Similarly, the advantage of a resident not being able to recover attorneys’ fees and costs from you is also undervalued when evaluating claims.  Residents are much less likely to hire an attorney and sue, if they have to pay the attorney.  Along this same vein, the amount of time and effort to litigate is heavily undervalued, especially by upper management because frequently they don’t spend the time required to deal with all of the details of the litigation.  Onsite staff is there to run the property and lease units.  When onsite management is dealing with the attorney or spending its time in court, onsite management is not running the property or leasing units.  If the onsite team is going to spend countless hours on a small dollar claim, the property will probably be financially ahead by quickly settling the claim regardless of merit, especially if the resident is a problem, and the settlement includes the resident moving out.

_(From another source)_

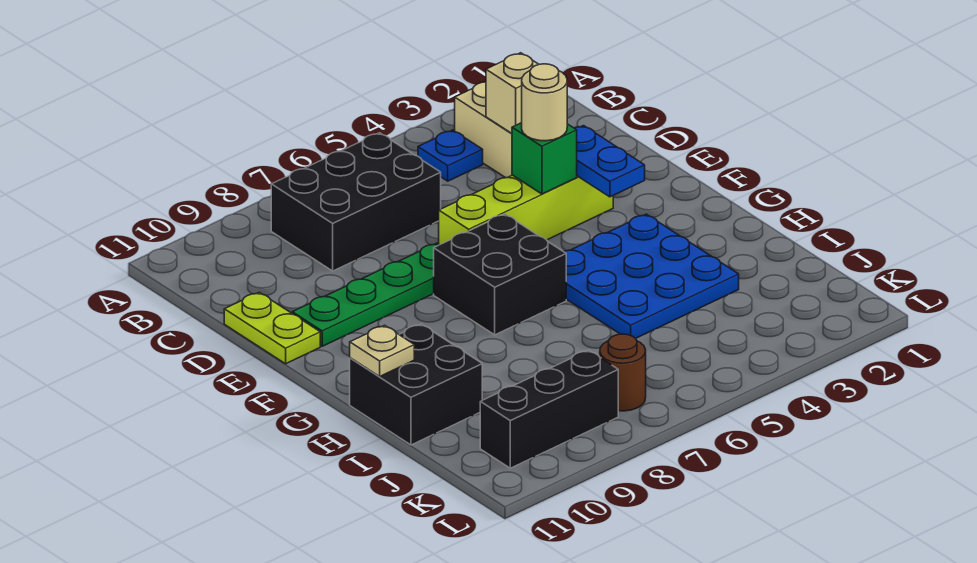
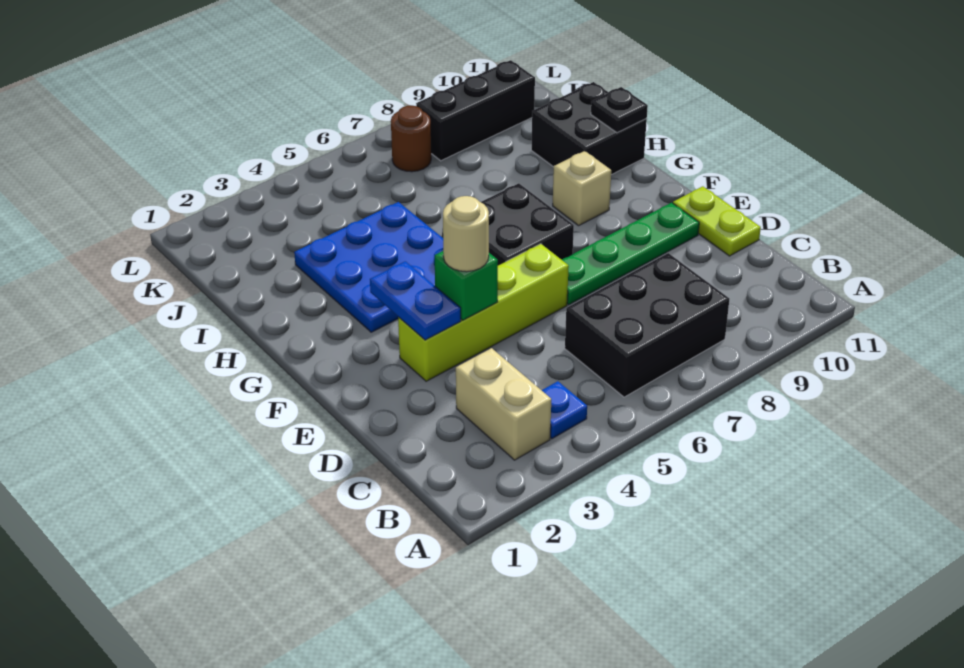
tan brick C3 level 2 -> tan brick G9 level 1
tan plate H11 level 2 -> black plate H11 level 2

Regardless if it’s a bedbug problem or any other resident demand, determining when to settle and on what terms involves the same considerations.  To evaluate resident demands, first determine whether you are potentially responsible.  If the lease requires you to spray for bedbugs, you don’t need a lawyer to tell you that you will have a problem if you don’t spray.  If it’s possible that you could be responsible, evaluate your chances based on the facts.  You know what actions were or were not taken.  If you did what a reasonable person would, the resident will have a harder time proving you’re responsible.  This means that you can take a tougher position in resolving the resident’s demand.

Even though you did everything right and you shouldn’t lose in court, anything is possible.  For this reason, determine how bad it could be if you lose. The larger the potential financial loss in court, the more you should be willing to compromise with a resident.  If the potential downside isn’t significant, especially when you’re probably not responsible, then you should be much less willing to compromise with residents.  Always remember to consider attorneys’ fees and lost staff time when calculating financial costs of resident disputes.  Sure, it’s our job to evaluate these problems for you, and we are always available to assist you. But we can never decide how much risk or cost you or the owner is willing to accept.  When you understand litigation analysis, you are in a much stronger position to make sound decisions about applicable risks and costs.